Ho‘oulu: The Inspiration of Hula

Posted on Sep 30, 2013 in Blog Post, Exhibitions, Past Exhibitions

Ho‘oulu: The Inspiration of Hula

About the Exhibit

September 4, 2009 – July 17, 2010

This exhibit honored the art of hula, featuring work from the Art in Public Places Collection, along with hula implements and objects from the Bishop Museum and the Hula Preservation Society.

An exhibit that honored the art of hula, featuring work from the Art in Public Places Collection, along with hula implements and objects from the Bishop Museum and the Hula Preservation Society. A special feature of the exhibition was a display of 70 original photographic portraits of Kumu Hula by Shuzo Uemoto, taken for the book Nana I Na Loea Hula (Look to the Hula Resources). Kapa makers Moana Eisele and Ka‘iulani de Silva loaned costumes from their collections; and artist Solomon Enos loaned original renderings he created to illustrate the book, The Epic of Hi‘iakaikapoliopele, for exhibition.

The exhibition was designed to mimic the ‘ōhi‘a lehua tree, a tree beloved by and associated with the hula deities. The parts of the tree and the associated works are described in more detail here.
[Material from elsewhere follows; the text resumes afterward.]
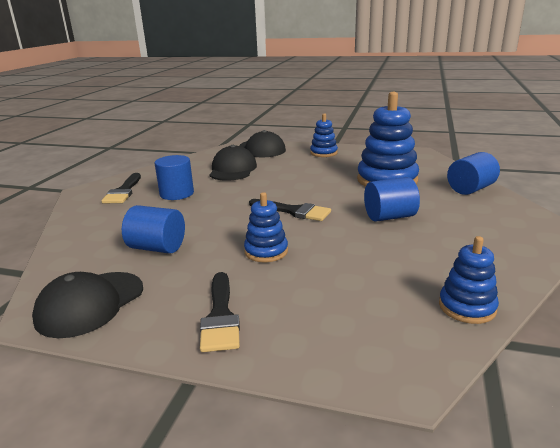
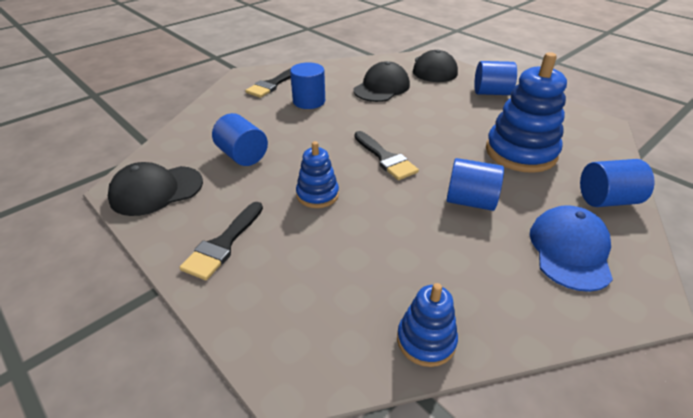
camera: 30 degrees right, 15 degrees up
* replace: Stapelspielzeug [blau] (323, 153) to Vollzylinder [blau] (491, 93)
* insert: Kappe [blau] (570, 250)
One of the origins of hula is portrayed in the roots or mole section via the epic saga of Hi‘iakaikapoliopele, illustrated through paintings, drawings, prints, photographs, and sculpture. Illustrating the “roots” of the exhibition, works shown by Louis Pohl, LeVan Keola Sequeira, Jean Charlot, Hiko‘ula Hanapi, and Jim Mack.

The trunk or kumu section features the kumu (hula masters) who have preserved and cultivated the hula arts and the knowledge behind it. Illustrating the “trunk” of the exhibition, works shown by Franco Salmoiraghi, Joseph Feher, Deborah Robinson, Francis Haar, Jean Charlot, and Pat Kaimoku Pinē.

The branches or lālā section contains the portraits of loea hula (hula resources) who are featured in Nānā I Nā Loea Hula: Look to the Hula Resources, Volume 1; a publication by the Kalihi-Pālama Culture and Arts Society, Inc. To complement the still images, the Hula Preservation Society, in partnership with the State Foundation on Culture and the Arts, produced a video of interviews that they have conducted with 20 of the loea hula. The video is shown in the gallery. Illustrating the “branches” of the exhibition, works shown by Shuzo Uemoto.

The products of the kumu and lālā are the hua (fruits) and pua (flowers). This section includes representations of dances, as the fruits, and dancers, as the flowers. Illustrating the “fruits and flowers,” works shown by Al Kahekiliuila Lagunero, Marijcke Christianson, and Lark Dimond-Cates. Hula implements on loan from Bishop Museum and the Hula Preservation Society.